──────── GIVEN ENTRIES ────────
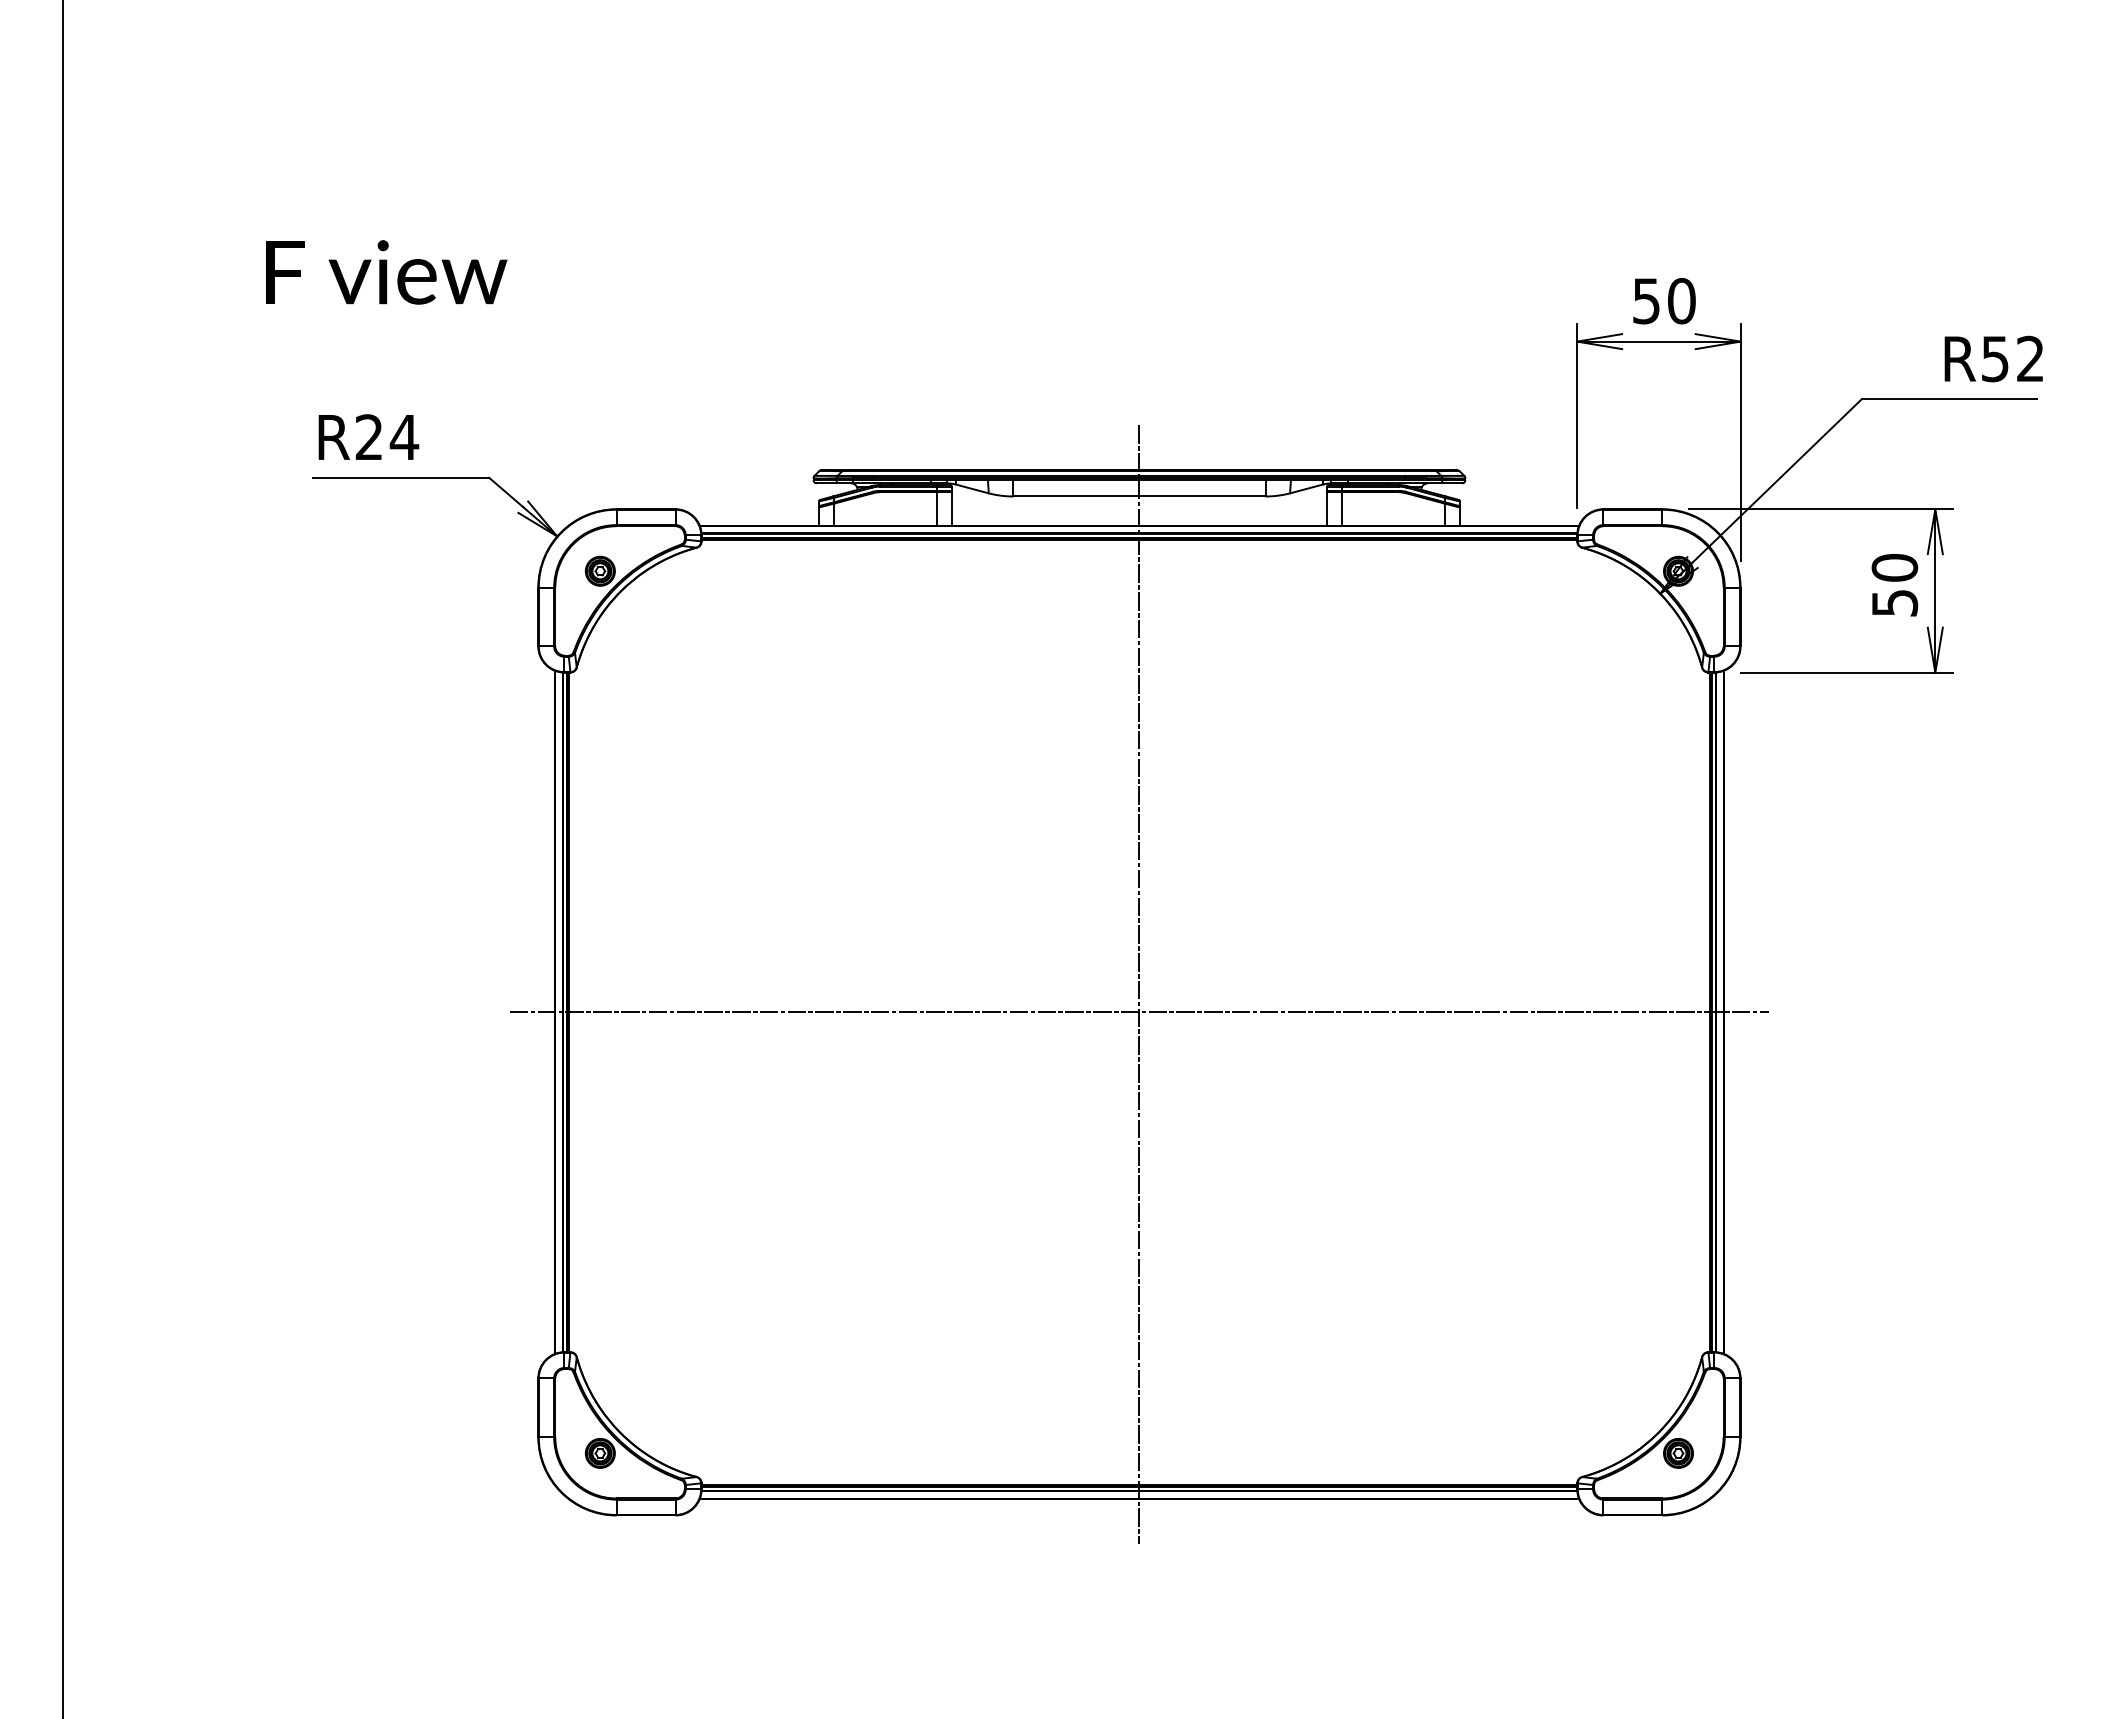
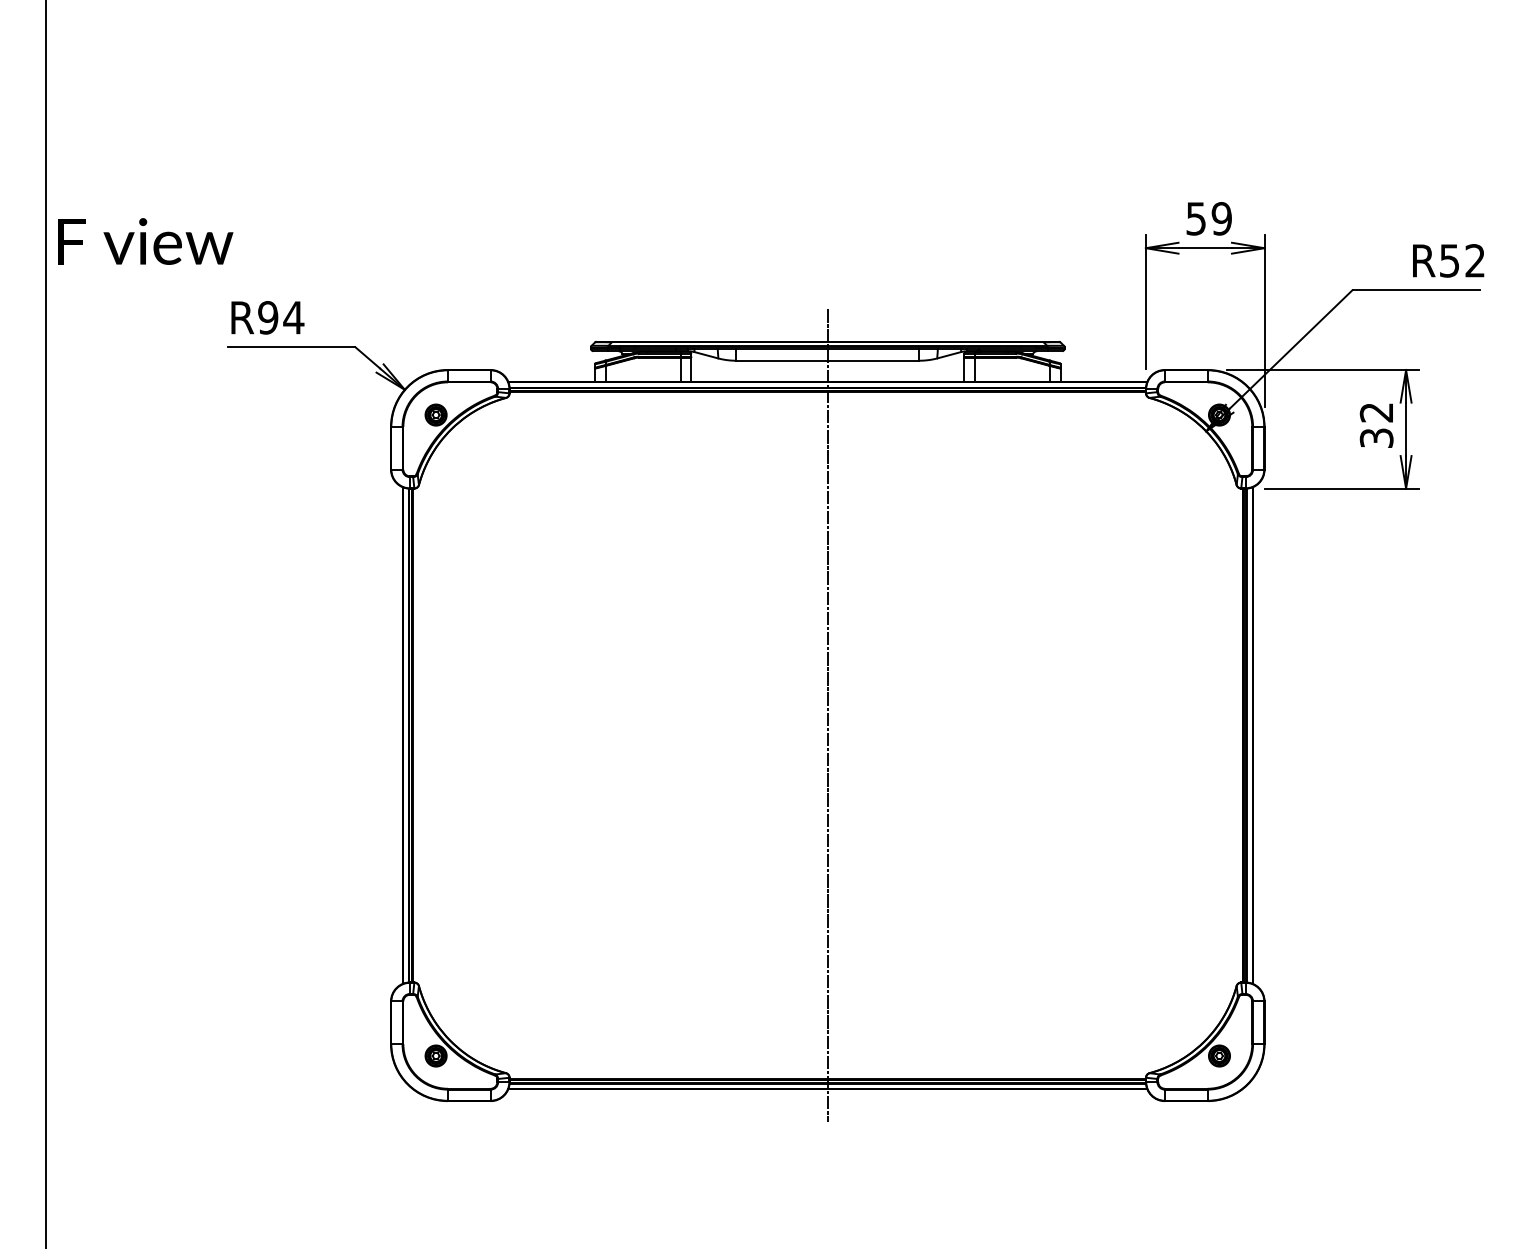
text: (386, 272) -> (145, 241), moved
text: (1681, 301) -> (1221, 219), 50 -> 59
text: (369, 437) -> (268, 317), R24 -> R94
text: (1894, 585) -> (1376, 425), 50 -> 32
line: (1138, 1012) -> (827, 735), removed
────────
## [REQUIRED ACTION]
Wherever a line of the entries holds the string "text", copy that line.

## [EXERCISE SOLUTION]
text: (386, 272) -> (145, 241), moved
text: (1681, 301) -> (1221, 219), 50 -> 59
text: (369, 437) -> (268, 317), R24 -> R94
text: (1894, 585) -> (1376, 425), 50 -> 32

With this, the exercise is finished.